Sure, health and safety legislation has mushroomed since Pope John Paul II’s visit here in 1982. Of course there are security concerns and many logistical constraints. But we need the organisers to fight our case for massive turnout. And they need to be seen to be fighting. We need to see the organisers determined to ensure that vast numbers encounter the Pope in person, not just a small percentage of Catholics. Seeing and hearing him in the flesh, witnessing the simplicity and sincerity he radiates, is vital to the experience of a papal visit. Watching him on a small screen with a television presenter making him “accessible” just doesn’t come close.
And why just Catholics? The evangelising potential of this visit is enormous. When non-Catholics actually come in contact with the real Pope Benedict, and his real message, minds and hearts change.
When Peter was imprisoned, the early Church prayed for his release; and an angel liberated him. Why not invite Catholics to pray that we might be liberated from these modern chains, these human regulations, which threaten to keep us from the successor to St Peter? Would Peter and the other apostles have beaten back the crowds who came to hear Our Lord, citing “health and safety issues, security considerations and comfort requirements”?
Just as the Gospels constantly show the multitudes seeking contact with Christ, the Acts of the Apostles record how large crowds brought their sick to St Peter, “so that… some of his shadow might fall on some of them”. This has to be our faith today. Can we lay our sickness – mental, physical, psychological – in front of the television or computer screen? The Holy Father’s physical presence is what heals.

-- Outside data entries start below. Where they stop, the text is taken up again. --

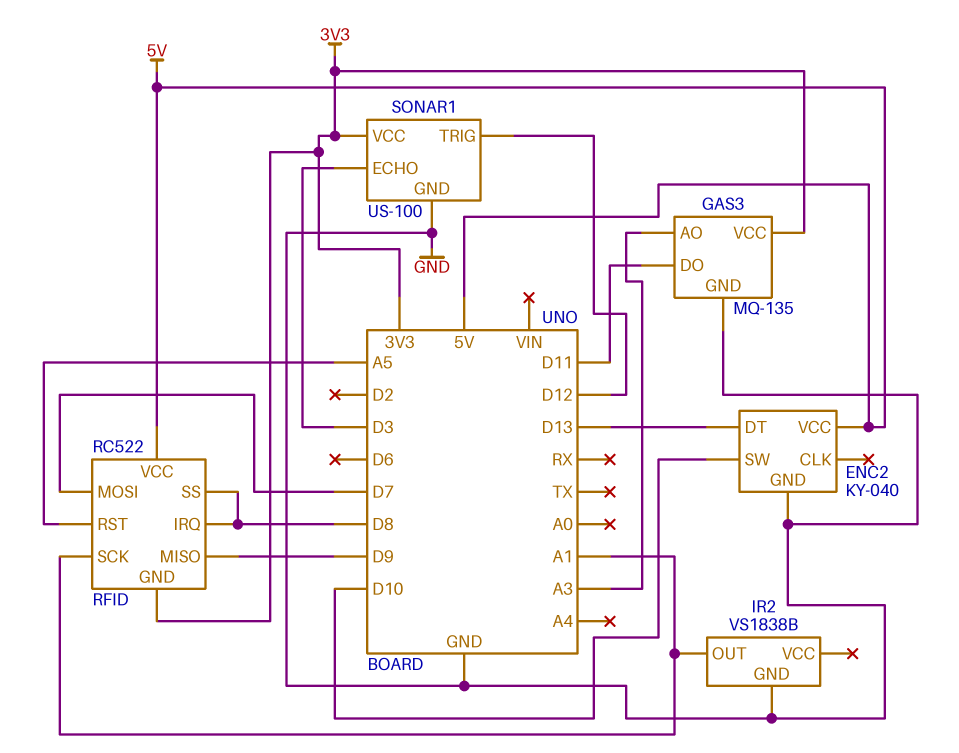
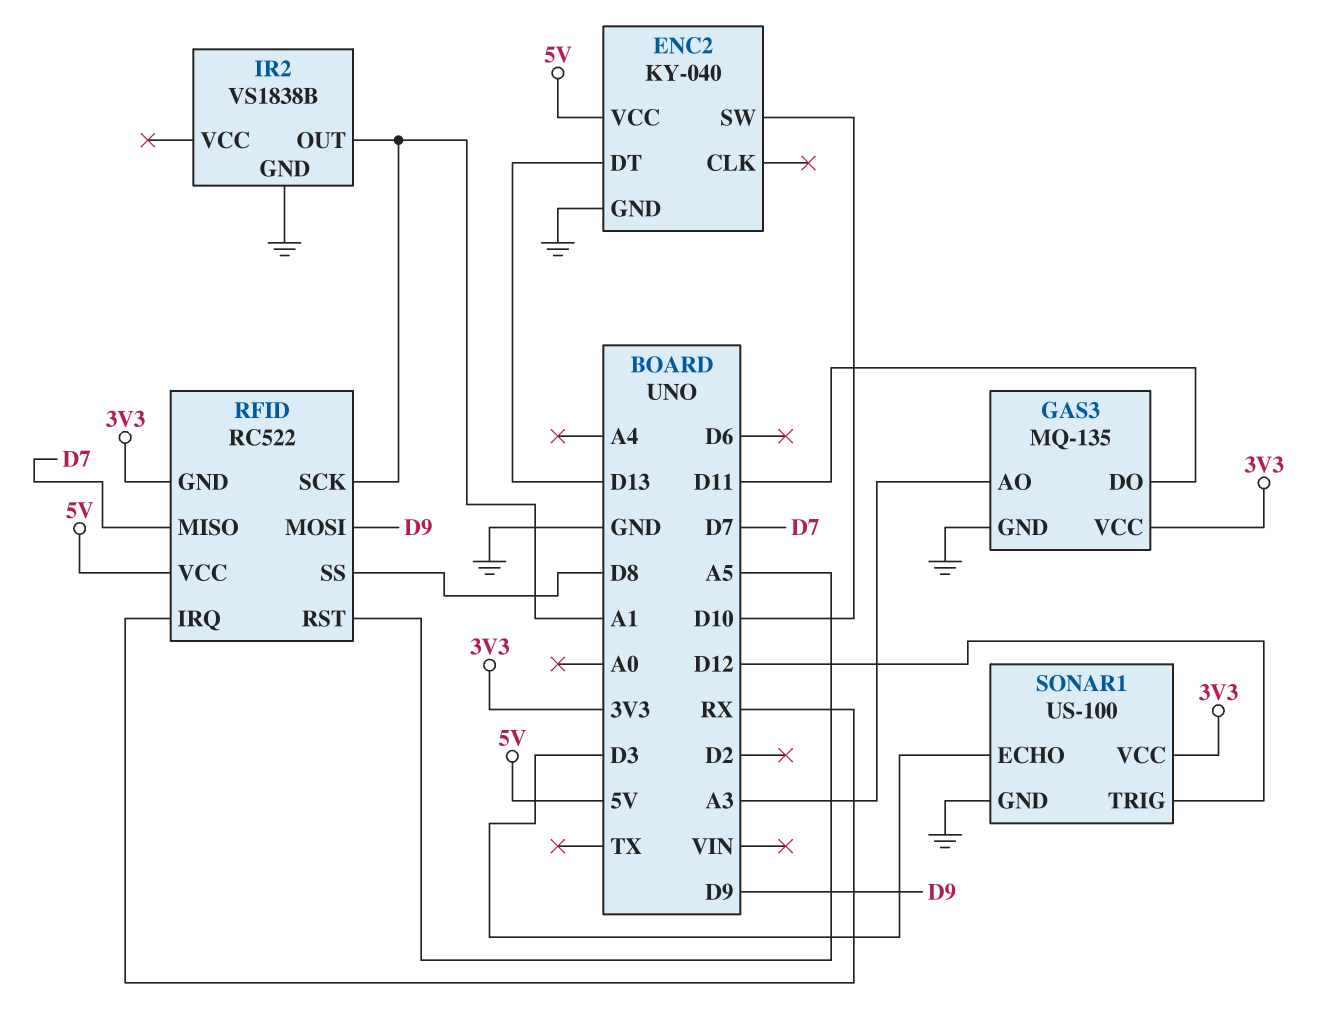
RFID pin IRQ: D8 -> RX
RFID pin MISO: D9 -> D7
RFID pin MOSI: D7 -> D9

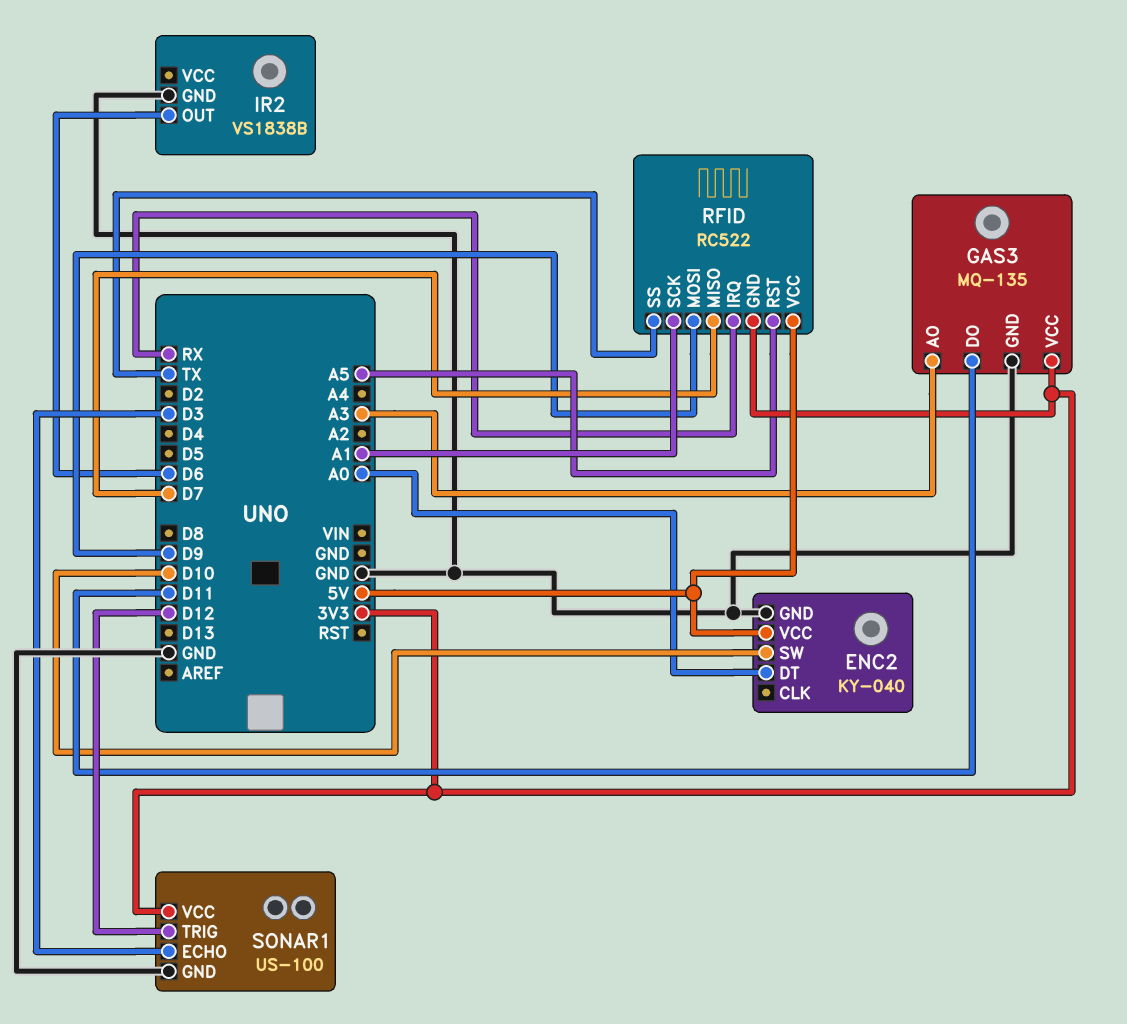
ENC2 pin DT: D13 -> A0
IR2 pin OUT: A1 -> D6
RFID pin SS: D8 -> TX

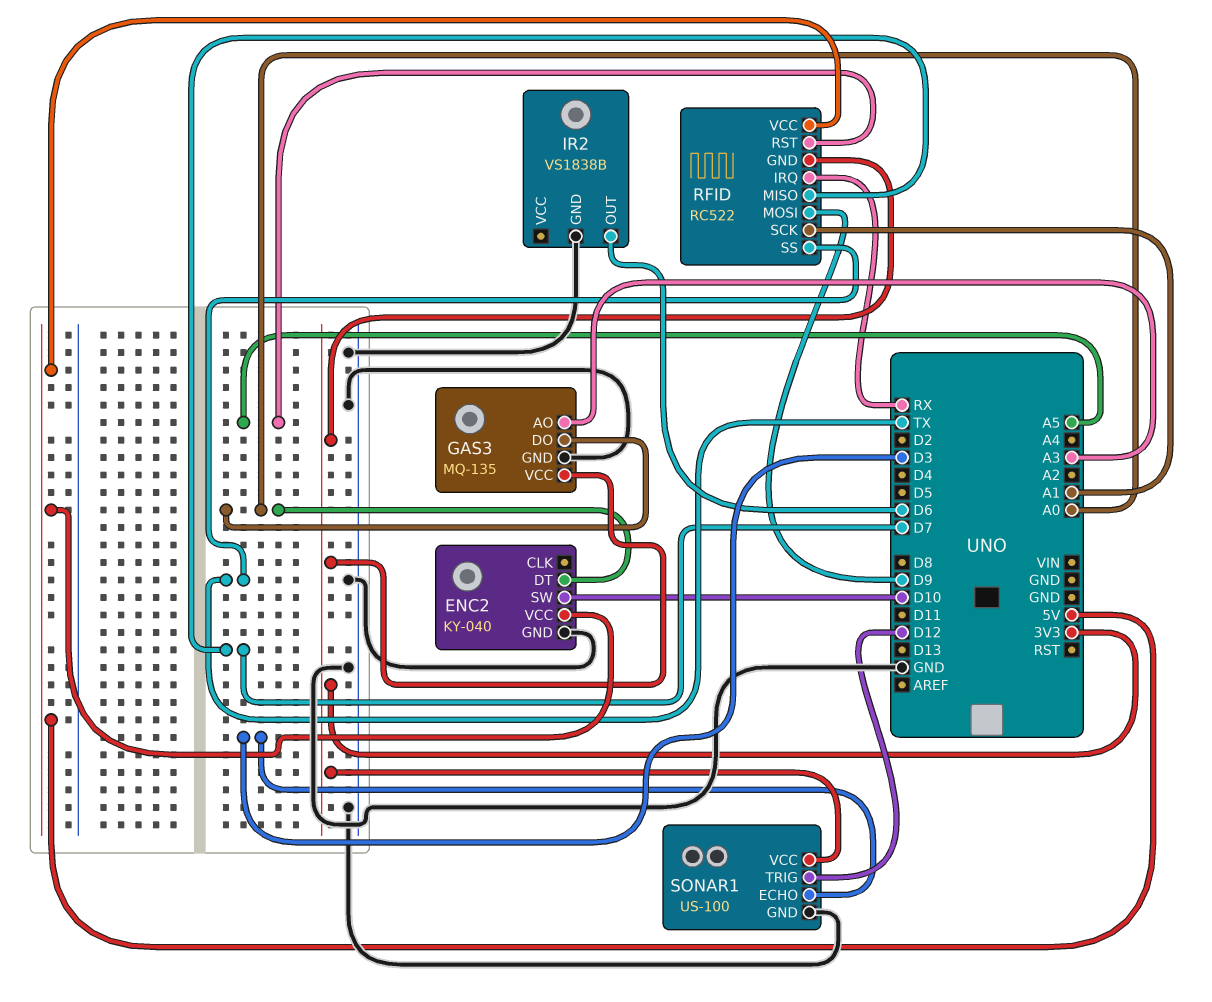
GAS3 pin DO: D11 -> A0

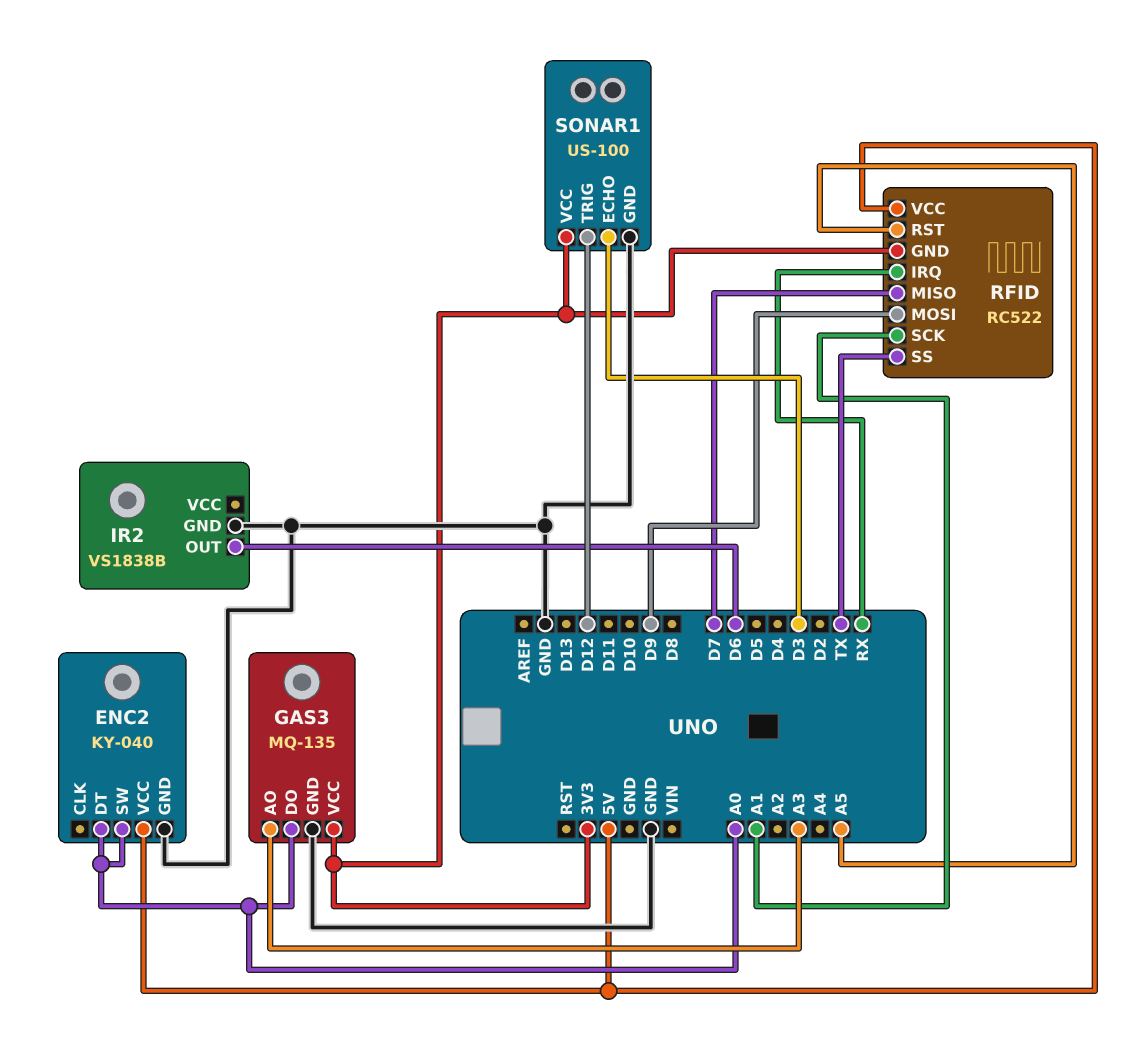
ENC2 pin SW: D10 -> A0

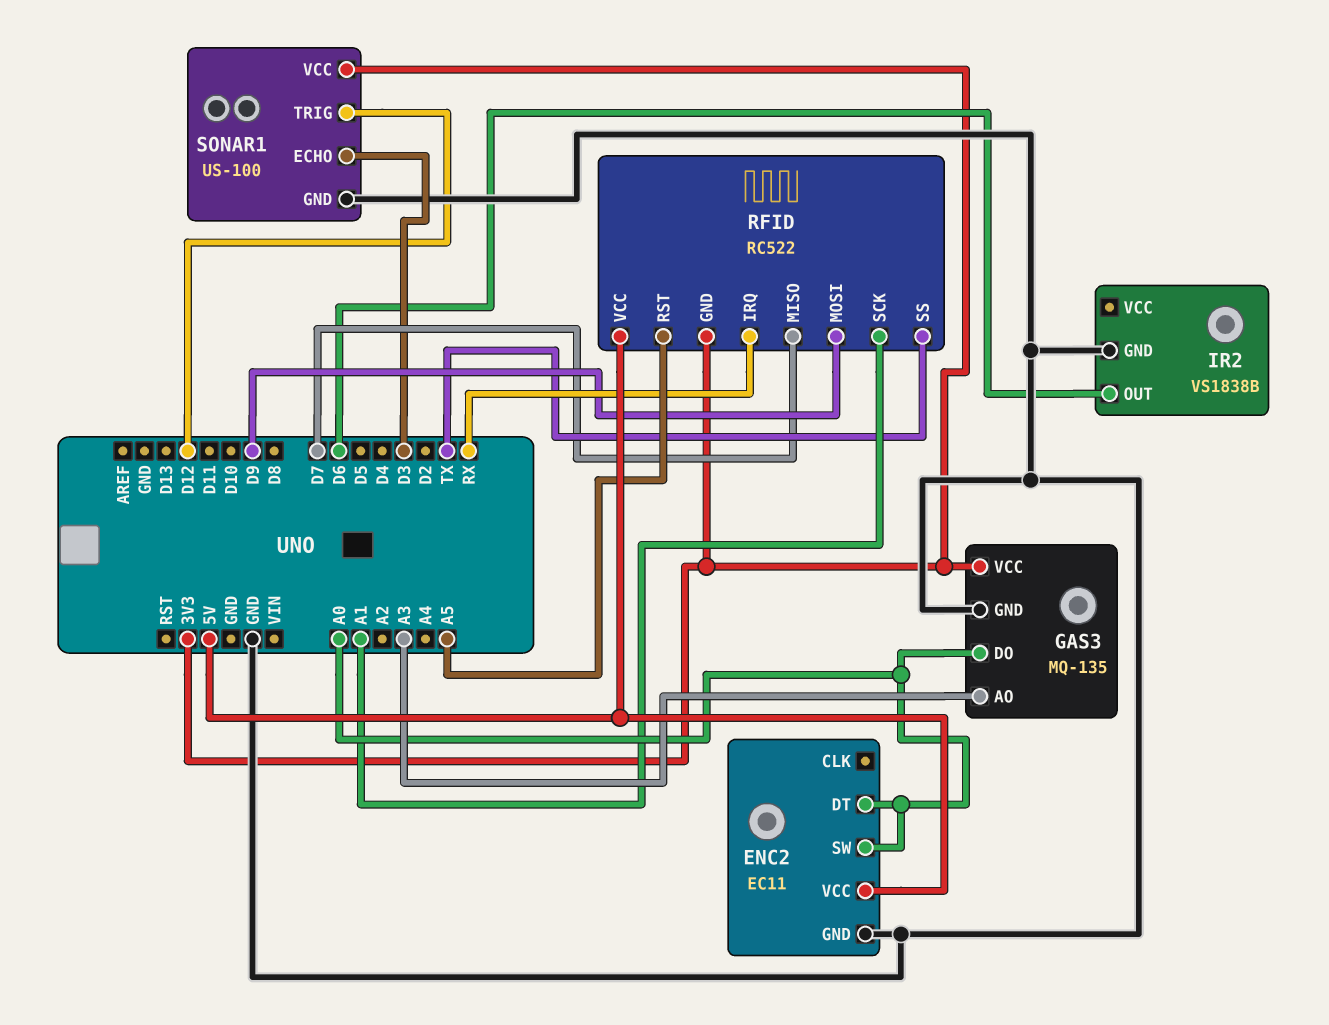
ENC2: KY-040 -> EC11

Numbers matter for other reasons. When Pope John Paul II died in 2005 what most struck the world was the sheer quantity of people who went to Rome for his funeral or to pray before his catafalque. The sight of the crowds sent shockwaves through secular-minded Europe. Britain needs to be similarly shocked. Only the sight of thousands upon thousands of people at the papal events can shake minds and hearts open. We need to stop Britain in its tracks. From my experience of World Youth Days and of John Paul II’s 1982 visit here, what amazes the non-believer are the good behaviour and cheerfulness of the crowds. But how can the crowds amaze people if they are never allowed to form? The cameras will be there if the people are there. This is the opportunity – the unmissable, once-in-a-lifetime opportunity – to fix the Church’s tent in the public square. More than anything else, simple turn-out will assert the on-going relevance of faith in our society.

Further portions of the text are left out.